- Ensign of the Royal Navy
- Admiralty, Ministry of Defence
- Reports to: Flag Officer, Air (Home)
- Nominator: First Sea Lord
- Appointer: Prime Minister Subject to formal approval by the Queen-in-Council
- Term length: Not fixed (typically 1–3 years)
- Inaugural holder: Engineer: Rear-Admiral W. S. Jameson
- Formation: January 1949–1956

= Rear-Admiral, Reserve Aircraft =

The Rear-Admiral, Reserve Aircraft also known as Rear-Admiral, (E) Reserve Aircraft was a senior Royal Navy appointment responsible for administering all Naval Air Stations Reserve Aircraft, Aircraft Repair Yards and trials of Aircraft Carriers from 1949 to 1956.

Rear-Admiral, Reserve Aircraft, reported to Flag Officer, Air (Home).

==History==
The office was established in January 1949 following Vice Admiral Lumley Lyster hauling down his flag as Flag Officer, Carrier Training in 1945. Vice-Admiral Lyster's duties were split up, and the Reserve Aircraft post took some of them.

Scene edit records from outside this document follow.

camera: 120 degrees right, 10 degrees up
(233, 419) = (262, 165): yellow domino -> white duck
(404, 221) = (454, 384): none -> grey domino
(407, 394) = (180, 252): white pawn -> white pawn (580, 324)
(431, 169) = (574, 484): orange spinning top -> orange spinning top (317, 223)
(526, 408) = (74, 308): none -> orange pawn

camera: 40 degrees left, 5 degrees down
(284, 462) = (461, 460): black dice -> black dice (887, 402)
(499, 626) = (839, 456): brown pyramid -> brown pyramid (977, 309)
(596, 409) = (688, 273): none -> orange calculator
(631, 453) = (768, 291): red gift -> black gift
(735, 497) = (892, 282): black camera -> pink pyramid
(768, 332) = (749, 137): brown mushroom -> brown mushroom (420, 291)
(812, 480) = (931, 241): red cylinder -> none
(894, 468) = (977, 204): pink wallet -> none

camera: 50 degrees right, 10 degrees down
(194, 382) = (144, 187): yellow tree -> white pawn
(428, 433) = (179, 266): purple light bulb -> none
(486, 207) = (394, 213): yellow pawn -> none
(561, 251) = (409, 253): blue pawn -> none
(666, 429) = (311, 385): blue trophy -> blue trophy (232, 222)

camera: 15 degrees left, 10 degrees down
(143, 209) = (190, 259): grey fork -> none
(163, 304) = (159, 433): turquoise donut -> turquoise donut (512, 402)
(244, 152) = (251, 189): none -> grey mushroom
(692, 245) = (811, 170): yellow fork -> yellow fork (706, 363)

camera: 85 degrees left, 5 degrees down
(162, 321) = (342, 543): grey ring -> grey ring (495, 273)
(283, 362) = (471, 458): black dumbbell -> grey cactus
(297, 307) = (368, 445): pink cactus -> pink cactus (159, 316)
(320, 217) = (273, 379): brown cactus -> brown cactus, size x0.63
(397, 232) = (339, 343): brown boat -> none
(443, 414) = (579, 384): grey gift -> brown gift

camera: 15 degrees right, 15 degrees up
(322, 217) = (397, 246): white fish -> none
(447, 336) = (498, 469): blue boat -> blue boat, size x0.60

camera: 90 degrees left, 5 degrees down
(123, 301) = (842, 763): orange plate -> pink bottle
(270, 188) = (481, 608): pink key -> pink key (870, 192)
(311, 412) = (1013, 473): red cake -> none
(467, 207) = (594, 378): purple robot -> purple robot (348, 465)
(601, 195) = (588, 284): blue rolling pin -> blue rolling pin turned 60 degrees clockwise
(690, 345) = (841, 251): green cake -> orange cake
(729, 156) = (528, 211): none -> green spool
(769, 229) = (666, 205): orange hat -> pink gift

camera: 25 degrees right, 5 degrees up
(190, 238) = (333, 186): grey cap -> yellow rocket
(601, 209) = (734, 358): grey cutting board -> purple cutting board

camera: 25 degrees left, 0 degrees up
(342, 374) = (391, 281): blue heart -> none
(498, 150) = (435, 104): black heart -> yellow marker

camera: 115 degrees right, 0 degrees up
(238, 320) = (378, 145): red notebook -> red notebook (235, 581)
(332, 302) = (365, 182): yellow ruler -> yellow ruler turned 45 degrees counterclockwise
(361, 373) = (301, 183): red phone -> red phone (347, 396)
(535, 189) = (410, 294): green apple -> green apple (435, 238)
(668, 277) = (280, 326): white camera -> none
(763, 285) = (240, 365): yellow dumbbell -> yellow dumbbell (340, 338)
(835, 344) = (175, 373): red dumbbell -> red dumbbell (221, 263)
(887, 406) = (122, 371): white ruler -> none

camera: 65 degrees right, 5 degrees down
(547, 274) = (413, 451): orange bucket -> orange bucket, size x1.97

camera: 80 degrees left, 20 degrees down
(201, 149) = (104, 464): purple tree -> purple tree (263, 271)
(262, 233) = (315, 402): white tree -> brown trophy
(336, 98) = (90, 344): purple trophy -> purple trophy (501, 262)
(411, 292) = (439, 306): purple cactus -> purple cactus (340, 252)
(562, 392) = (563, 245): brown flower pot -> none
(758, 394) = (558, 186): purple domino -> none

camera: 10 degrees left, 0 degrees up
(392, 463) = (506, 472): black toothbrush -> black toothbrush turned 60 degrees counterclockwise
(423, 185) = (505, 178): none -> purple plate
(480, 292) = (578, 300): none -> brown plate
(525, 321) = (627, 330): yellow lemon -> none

Both incumbents of the Reserve Aircraft post were drawn from the Royal Naval Engineers Branch and held the rank of Engineer Rear-Admiral.

The appointment supervised:

- Administration of Naval Air Stations Reserve Aircraft.
- Administration of Aircraft Repair Yards.
- Administering all trials of Aircraft Carriers.

Rear-Admiral (E): W. S. Jameson was appointed in January 1949 and served until January 1951. Thereafter he handed over to Rear-Admiral (E) Edward Reebeck, who was in post from February 1951 – 1956.

The post was abolished in 1956.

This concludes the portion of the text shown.